I've blogged before with worries about my weight. All that Blue Door Cafe French toast! All that free food at Prindle Institute events! One of my blog readers, fellow author Brenda Ferber, wisely recommended that I try the approach of "taking emotion out of the equation": banish guilt, banish ought's, eat when you're hungry, stop when you're full. I tried that for two days, but then couldn't sustain it, even as I know it has to be the only long-term solution that there is. To channel Anne Lamott, I am not remotely sane enough to do that.

Then a dear DePauw friend recommended My Fitness Pal, a free online tool that allows you to track everything that you eat every day. You record what you eat and how much you exercise; it does the math to tell you how many calories you have left for the day. It's enormously simple. Best of all, at the end of every day, when you sign off, it tells you, "If every day was like this, at the end of five weeks you would weigh x." Sometimes x is a smaller number than what you weigh now.
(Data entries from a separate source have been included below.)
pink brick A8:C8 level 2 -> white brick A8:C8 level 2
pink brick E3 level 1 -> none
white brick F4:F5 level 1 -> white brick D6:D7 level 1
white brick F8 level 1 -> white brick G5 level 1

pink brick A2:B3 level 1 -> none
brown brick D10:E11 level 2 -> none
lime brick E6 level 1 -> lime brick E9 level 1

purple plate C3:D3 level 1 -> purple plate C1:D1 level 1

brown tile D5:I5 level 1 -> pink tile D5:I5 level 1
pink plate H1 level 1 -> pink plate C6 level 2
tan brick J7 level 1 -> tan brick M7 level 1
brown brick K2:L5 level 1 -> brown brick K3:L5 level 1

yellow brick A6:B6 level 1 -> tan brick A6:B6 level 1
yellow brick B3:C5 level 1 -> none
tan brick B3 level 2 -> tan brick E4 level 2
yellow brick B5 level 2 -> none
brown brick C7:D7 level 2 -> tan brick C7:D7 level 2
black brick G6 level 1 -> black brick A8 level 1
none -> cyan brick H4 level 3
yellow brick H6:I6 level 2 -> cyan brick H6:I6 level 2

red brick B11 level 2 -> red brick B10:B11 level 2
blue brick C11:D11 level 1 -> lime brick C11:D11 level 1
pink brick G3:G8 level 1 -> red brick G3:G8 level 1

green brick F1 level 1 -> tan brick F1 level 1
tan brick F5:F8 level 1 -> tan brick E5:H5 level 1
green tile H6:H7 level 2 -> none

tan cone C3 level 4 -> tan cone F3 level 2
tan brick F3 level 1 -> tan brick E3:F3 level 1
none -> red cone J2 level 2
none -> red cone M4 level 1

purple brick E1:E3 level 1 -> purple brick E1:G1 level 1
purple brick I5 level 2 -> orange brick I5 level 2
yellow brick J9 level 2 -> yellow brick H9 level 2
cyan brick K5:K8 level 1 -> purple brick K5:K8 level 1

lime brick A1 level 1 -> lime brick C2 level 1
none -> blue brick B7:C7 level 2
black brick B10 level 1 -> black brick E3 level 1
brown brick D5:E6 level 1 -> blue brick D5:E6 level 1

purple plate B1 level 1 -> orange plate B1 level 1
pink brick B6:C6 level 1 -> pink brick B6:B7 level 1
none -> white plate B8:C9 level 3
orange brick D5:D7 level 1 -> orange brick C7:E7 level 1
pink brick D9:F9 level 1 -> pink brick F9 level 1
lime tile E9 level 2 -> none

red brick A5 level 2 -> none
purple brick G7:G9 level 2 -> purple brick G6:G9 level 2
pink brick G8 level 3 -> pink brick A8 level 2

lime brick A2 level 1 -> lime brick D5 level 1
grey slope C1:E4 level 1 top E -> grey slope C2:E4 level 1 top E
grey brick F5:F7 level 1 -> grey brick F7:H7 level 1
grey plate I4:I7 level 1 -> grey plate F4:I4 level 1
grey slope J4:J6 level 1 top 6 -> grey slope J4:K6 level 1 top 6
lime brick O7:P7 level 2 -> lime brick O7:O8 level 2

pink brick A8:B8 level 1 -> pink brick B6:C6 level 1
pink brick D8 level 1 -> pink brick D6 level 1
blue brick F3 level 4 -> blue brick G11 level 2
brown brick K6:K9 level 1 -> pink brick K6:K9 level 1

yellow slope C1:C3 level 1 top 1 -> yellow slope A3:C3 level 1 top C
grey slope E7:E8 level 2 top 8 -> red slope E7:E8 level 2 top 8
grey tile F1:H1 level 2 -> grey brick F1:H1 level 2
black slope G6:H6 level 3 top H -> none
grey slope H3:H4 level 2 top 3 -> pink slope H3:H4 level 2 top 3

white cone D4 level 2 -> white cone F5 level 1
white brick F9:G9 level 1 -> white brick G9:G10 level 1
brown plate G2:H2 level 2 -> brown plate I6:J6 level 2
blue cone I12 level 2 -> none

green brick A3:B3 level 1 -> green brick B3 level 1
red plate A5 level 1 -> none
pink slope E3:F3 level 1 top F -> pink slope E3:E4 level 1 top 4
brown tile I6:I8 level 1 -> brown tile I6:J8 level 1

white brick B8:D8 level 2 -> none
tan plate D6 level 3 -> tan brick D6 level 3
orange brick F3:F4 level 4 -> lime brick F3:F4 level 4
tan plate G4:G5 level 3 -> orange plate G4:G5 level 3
Sometimes it is a bigger number. But either way, it just feels so GUARANTEED: if this is what you do, this is what you'll get. After all, My Fitness Pal said so!

Now I'm wondering whether I could create My Writing Pal on the same principle. You would enter your target number of pages, or words. Then you would enter what you write every day. Victorian novelist Anthony Trollope actually did this, though of course without any online tools to help him. In his magnificent autobiography, he writes:

When I have commenced a new book, I have always prepared a diary, divided into weeks, and carried it on for the period which I have allowed myself for the completion of the work. In this I have entered, day by day, the number of pages I have written, so that if at any time I have slipped into idleness for a day or two, the record of that idleness has been there, staring me in the face, and demanding of me increased labour, so that the deficiency might be supplied. According to the circumstances of the time,--whether my other business might be then heavy or light, or whether the book which I was writing was or was not wanted with speed,--I have allotted myself so many pages a week. The average number has been about 40. It has been placed as low as 20, and has risen to 112. And as a page is an ambiguous term, my page has been made to contain 250 words; and as words, if not watched, will have a tendency to straggle, I have had every word counted as I went.

On my version of My Writing Pal, at the end of each entry it would say, "If every day was like today, at the end of five weeks you would have written x pages." Now, this means that if the number for today was zero, then at the end of five weeks, if every day was like today, that's precisely what you'd have to show for yourself: zero. But, oh, if every day had even just one page, think what you would have in five weeks: thirty-five pages. In ten weeks: seventy. In fifty-two weeks: three-hundred fifty. And at the end of a lifetime of writing, so many many books.


  1. I love this post! I too have discovered My Fitness Pal. I'm hoping for some miraculous results myself. But I particularly liked the quote from Trollope. Do you know he has been excoriated for a supposedly bean-counter-like and hence unromantic approach to writing? But anyone who thought that writing had to be the result of inspiration can't really have written very much.

  2. I love that we both have Fitness Pals, Mitzi. And I did know the reaction of Trollope's contemporaries to his candor re his writing process in his autobiography. But he's my man!